In Matthew 18 a slave was forgiven a large debt. When someone who owed that slave a much smaller amount wanted forgiveness for himself from this slave who’d been forgiven such a great debt, the slave instead threw him into debtors prison. Of course, Jesus had very harsh words for that man. Point being, if we’ve been forgiven when we've asked for forgiveness, when others ask us for forgiveness we should forgive them in like manner.
Scripturally, this is a little bit of a mixed bag because there are other verses that don’t mention the repentance issue and talk only about forgiveness. It does seem, though, that the Luke 17 passage qualifies those other verses such that repentance is an important requirement. It doesn’t seem to be that God has commanded us to forgive everybody without qualification, because we see these occasions when the qualification is made. (Incidentally, even God doesn’t forgive everyone without qualification.)
There’s a third thing Dennis said that I want to respond to. He claimed that it’s selfish to give forgiveness in order to gain psychological relief for oneself. He writes, “This, too, is selfishness masquerading as idealism. The argument being, though I do not deserve to be forgiven, and though you may not even be sorry, I forgive you because I want to feel better.” I disagree with the letter of Dennis’s statement here, though I think I agree with the spirit behind it.
Part of the process of healing from tragedies like this involves releasing anger, bitterness, and resentment connected with the wrong done. Often, when people forgive, that’s what they’re doing, letting it go.
On the other hand, I don’t think that means acting as if no crime has been committed. I think that’s Dennis’s concern. Moral outrage is appropriate and should be expressed by all parties involved.
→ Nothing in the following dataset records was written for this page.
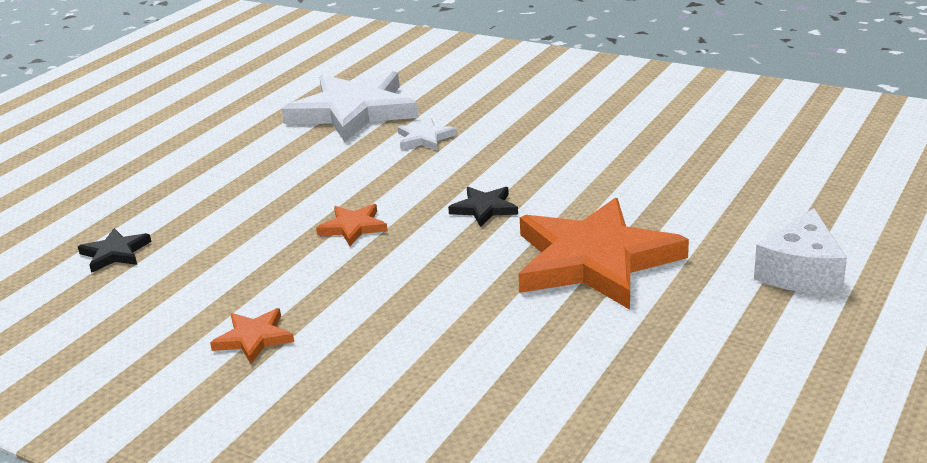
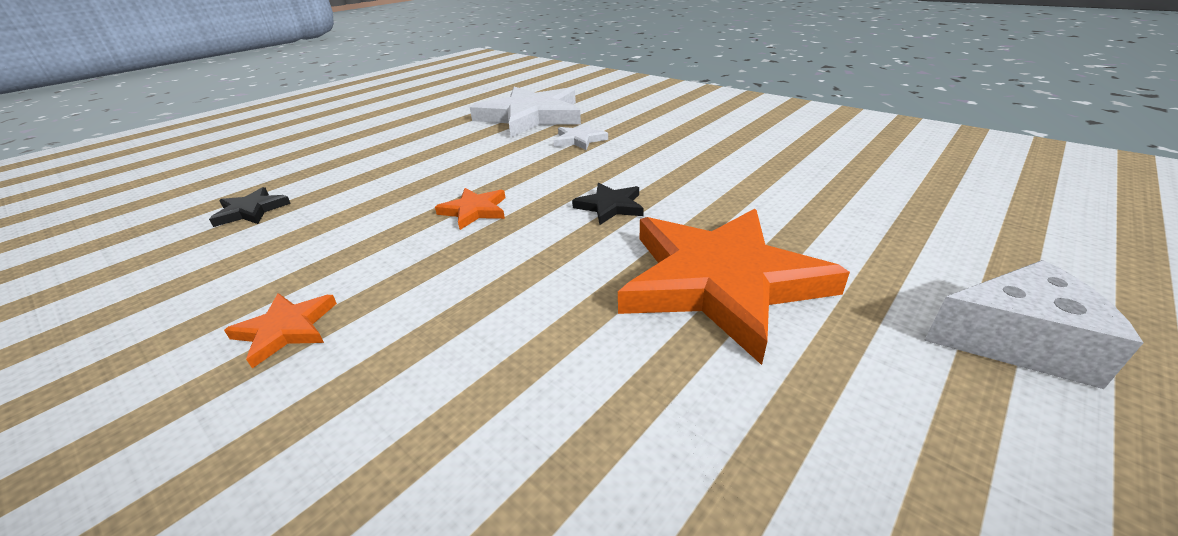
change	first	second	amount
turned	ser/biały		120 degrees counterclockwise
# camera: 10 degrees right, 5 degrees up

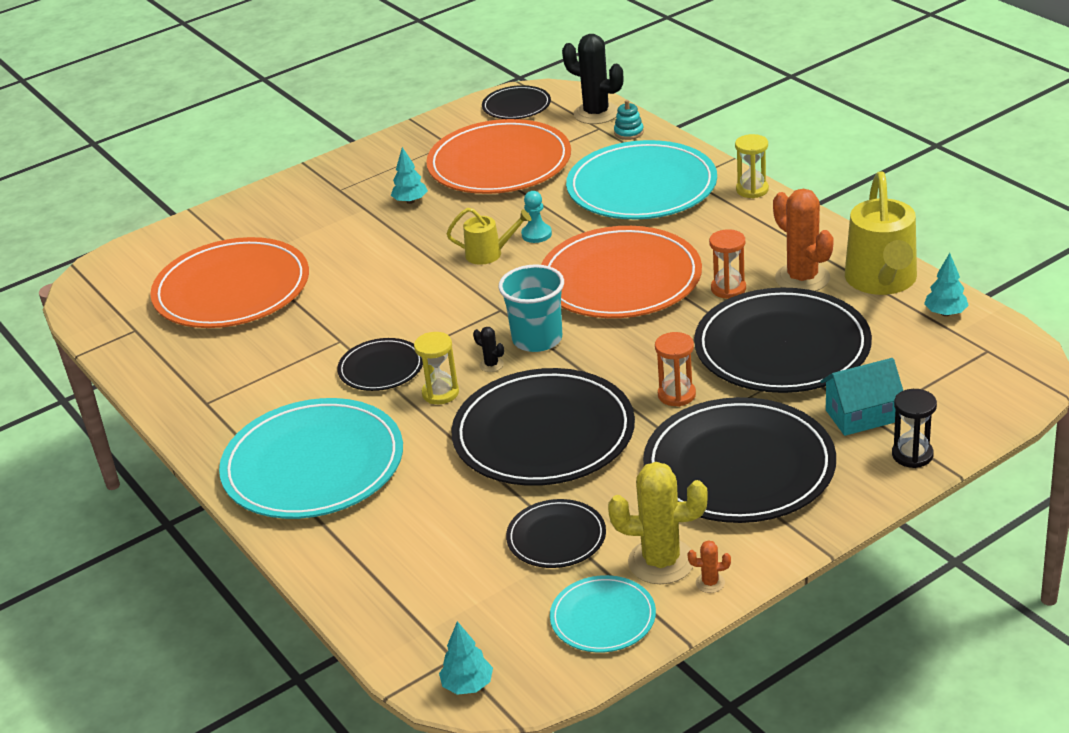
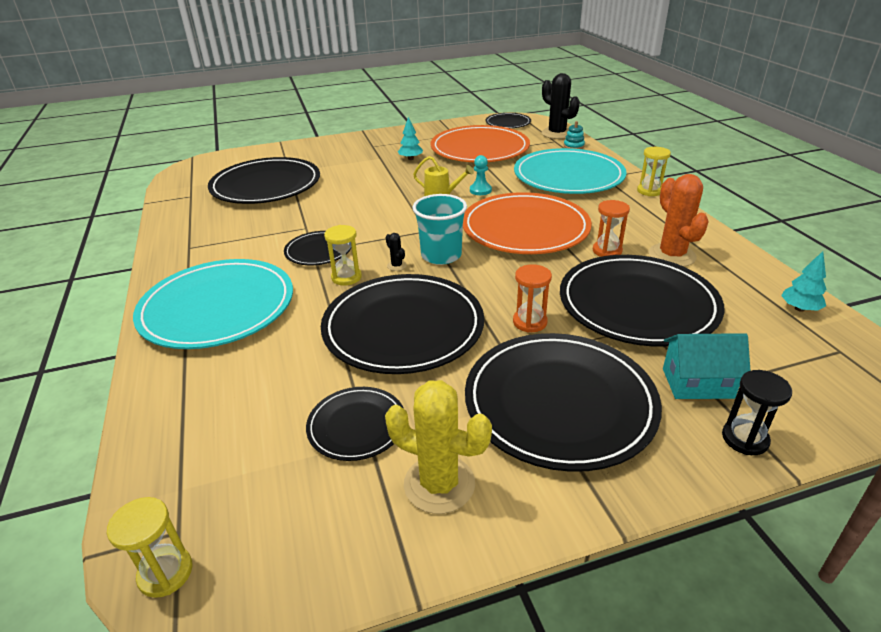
change	first	second	amount
removed	talerz/turkusowy (2nd from left)		
removed	kaktus/pomarańczowy (1st from left)		
removed	konewka/żółty (2nd from left)		
replaced	drzewko/turkusowy (2nd from left)	klepsydra/żółty (1st from left)	
recoloured	talerz/pomarańczowy (1st from left)	talerz/czarny (1st from left)	
# camera: 15 degrees right, 0 degrees up

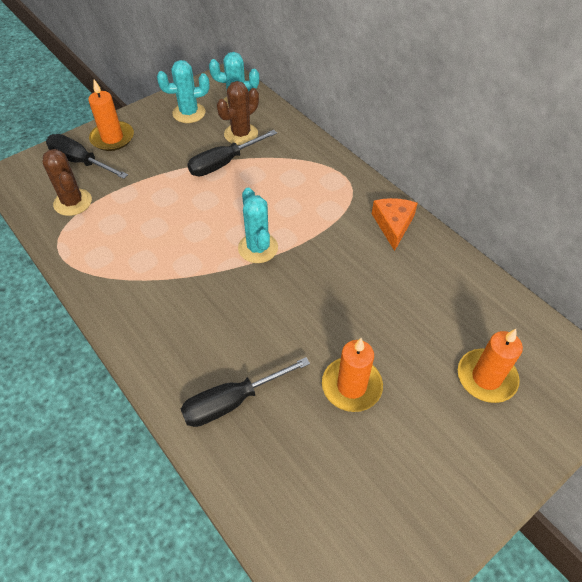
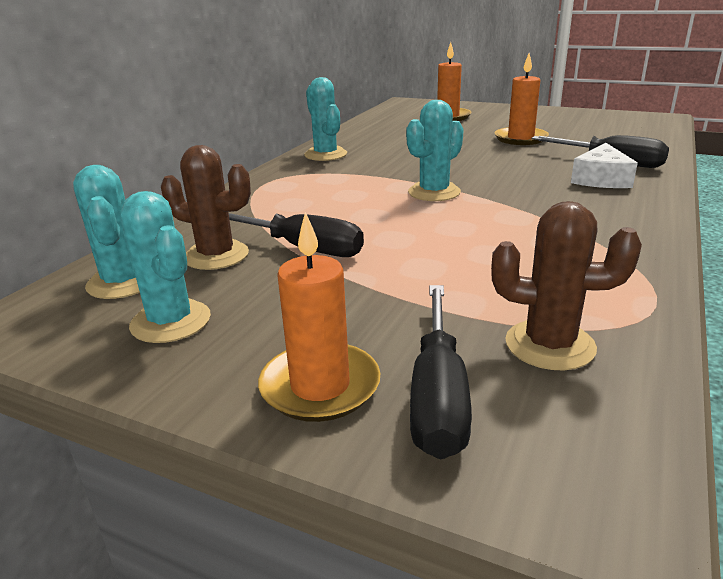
change	first	second	amount
added		ser/biały	
replaced	ser/pomarańczowy	kaktus/turkusowy (3rd from left)	
turned	kaktus/brązowy (1st from left in the first image)	kaktus/brązowy (2nd from left)	75 degrees clockwise
# camera: 115 degrees left, 25 degrees down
However, as time goes on people need to let go of these things. Hanging on to injury over time is just another way of continuing to punish the offender—Carneil, in this case. In the long run, though, those that refuse to let crimes against them drop are the ones who are going to suffer.
I don’t think this is selfishness masquerading as idealism, but rather a healthy step in the healing process, as long as (and here’s my caveat) the egregious nature of the moral crime doesn’t receive the short shrift in the process. This, I think, is Dennis’s deepest concern, the real spirit of his objection.
(It may be—and I was thinking about this yesterday—that statements of personal forgiveness should be done in private so that it doesn’t appear that the crime is taken lightly. Save the public statements for condolences to those who lost their children and friends.)
I think the biggest offense that someone like Dennis Prager feels about this is the apparent denial of the harm done and the immediate focus on forgiveness instead of on the appropriate punishment, which would be a function of justice.
In New York City a while back a woman almost died when she was badly beaten and raped in Central Park in an act of “wilding.” The young men who had committed the crime were caught and jailed. Later they were visited by the Catholic Archbishop and told that God forgave them.
Now, the Archbishop should have mentioned that forgiveness is available from God on God’s conditions. But this should have come only after another truth was made clear: As the writer of Hebrews said, “It is a terrifying thing to fall into the hands of the living God.” Hell is a real place where moral criminals are punished for their crimes against God and man.
That’s what should be told those criminals who did that terrible crime. Only then should they be told about the mercy that God will offer, on His conditions. First the bad news, then the good news.